Berenberg analyst Michael Christodoulou has initiated coverage of Britain’s three largest domestic banks, issuing buy ratings on Barclays and NatWest and a hold on Lloyds Banking Group. The brokerage cites a structural advantage in earnings visibility despite what it views as a discounted valuation relative to peers.

The firm set a price target of 620 pence for Barclays, implying roughly 21 % upside from its June 23 close of 511.50 pence. For NatWest, the target is 860 pence, representing about 31 % upside from the last close of 657.20 pence, and the broker identifies NatWest as its top pick among UK banks. Lloyds received a target of 117 pence, indicating roughly 7 % upside from its close of 109.05 pence.

Berenberg notes that UK banks trade at about 7.5 times two‑year forward earnings, a ~20 % discount to the broader sector. It expects the banks’ earnings to grow at a c12 % CAGR over the next three years, outpacing the sector’s c9 % CAGR, a growth rate it believes remains unrewarded.

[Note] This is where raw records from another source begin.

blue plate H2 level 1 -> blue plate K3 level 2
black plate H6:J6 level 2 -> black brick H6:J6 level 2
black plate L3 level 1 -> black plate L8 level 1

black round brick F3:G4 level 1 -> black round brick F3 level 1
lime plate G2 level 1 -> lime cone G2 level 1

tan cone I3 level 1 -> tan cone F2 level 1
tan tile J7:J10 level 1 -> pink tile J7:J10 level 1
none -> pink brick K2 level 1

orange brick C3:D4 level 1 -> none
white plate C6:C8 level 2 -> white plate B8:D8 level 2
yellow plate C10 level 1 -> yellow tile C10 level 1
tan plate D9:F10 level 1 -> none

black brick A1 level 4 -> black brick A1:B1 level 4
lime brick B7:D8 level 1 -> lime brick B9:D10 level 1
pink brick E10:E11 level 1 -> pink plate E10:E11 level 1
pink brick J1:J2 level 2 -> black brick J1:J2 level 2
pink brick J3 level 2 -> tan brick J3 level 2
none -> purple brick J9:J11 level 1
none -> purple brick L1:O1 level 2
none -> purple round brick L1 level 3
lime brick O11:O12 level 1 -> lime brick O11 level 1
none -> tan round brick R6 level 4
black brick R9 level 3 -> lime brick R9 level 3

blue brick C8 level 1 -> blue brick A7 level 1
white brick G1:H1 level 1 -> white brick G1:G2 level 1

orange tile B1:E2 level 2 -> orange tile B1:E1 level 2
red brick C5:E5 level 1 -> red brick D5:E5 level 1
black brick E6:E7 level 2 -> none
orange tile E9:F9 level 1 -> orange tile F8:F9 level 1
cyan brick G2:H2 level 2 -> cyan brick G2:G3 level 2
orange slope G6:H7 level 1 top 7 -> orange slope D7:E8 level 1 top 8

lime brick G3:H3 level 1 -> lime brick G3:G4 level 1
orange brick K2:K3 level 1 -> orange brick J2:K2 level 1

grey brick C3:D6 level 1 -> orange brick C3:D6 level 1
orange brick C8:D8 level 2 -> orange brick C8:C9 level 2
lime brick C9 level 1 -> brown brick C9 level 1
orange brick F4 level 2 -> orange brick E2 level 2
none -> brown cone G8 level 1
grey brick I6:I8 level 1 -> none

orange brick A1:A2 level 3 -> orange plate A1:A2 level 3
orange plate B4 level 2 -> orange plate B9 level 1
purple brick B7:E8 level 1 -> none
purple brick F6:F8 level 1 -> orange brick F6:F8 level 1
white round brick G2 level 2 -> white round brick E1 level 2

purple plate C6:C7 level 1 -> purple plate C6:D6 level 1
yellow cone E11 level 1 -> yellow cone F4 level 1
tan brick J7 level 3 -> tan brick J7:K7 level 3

Net interest income (NII) is projected to remain the dominant earnings driver, bolstered by structural hedges—rolling interest‑rate swaps that lock floating‑rate deposit income into fixed rates. The hedge is expected to account for ~50 % of NII by 2028, up from about 20 % before interest‑rate expectations rose in late 2021.

The brokerage forecasts that UK banks can deliver a total shareholder return of about 15 % per year even without a re‑rating. Average total yields are expected to rise from the current 7‑8 % to 10‑11 % by 2028, driven by higher dividends and buybacks.

On Barclays, Berenberg highlights the investment‑banking arm as having “established a floor on returns and retains room to grow,” and projects return on tangible equity (ROTE) improving to 14.3 % in 2027. The bank is described as “unjustifiably cheap relative to European and US peers.”

For Lloyds, near‑term profitability is expected to be “hedge‑driven,” with future growth dependent on diversification beyond NII and wealth‑conversion initiatives. Lloyds has provisioned £1.95 billion against the FCA’s motor‑finance redress scheme and is said to offer an attractive domestic franchise but limited upside at current valuations.

NatWest is portrayed as “underappreciated by the market,” trading at roughly a 25 % discount to the European banking sector while generating about 20 % ROTE. The acquisition of Evelyn Partners is cited as a source of recurring fee income.

Berenberg flags manageable risks from private‑credit exposures, which range from 1 % to 2.5 % of the banks’ credit books.

The report incorporates macro assumptions that UK GDP growth will slow to 0.8 % in 2026 from 1.4 % in 2025, inflation will be 3.3 %, and unemployment will peak at 5.3 %, based on Berenberg’s in‑house economists.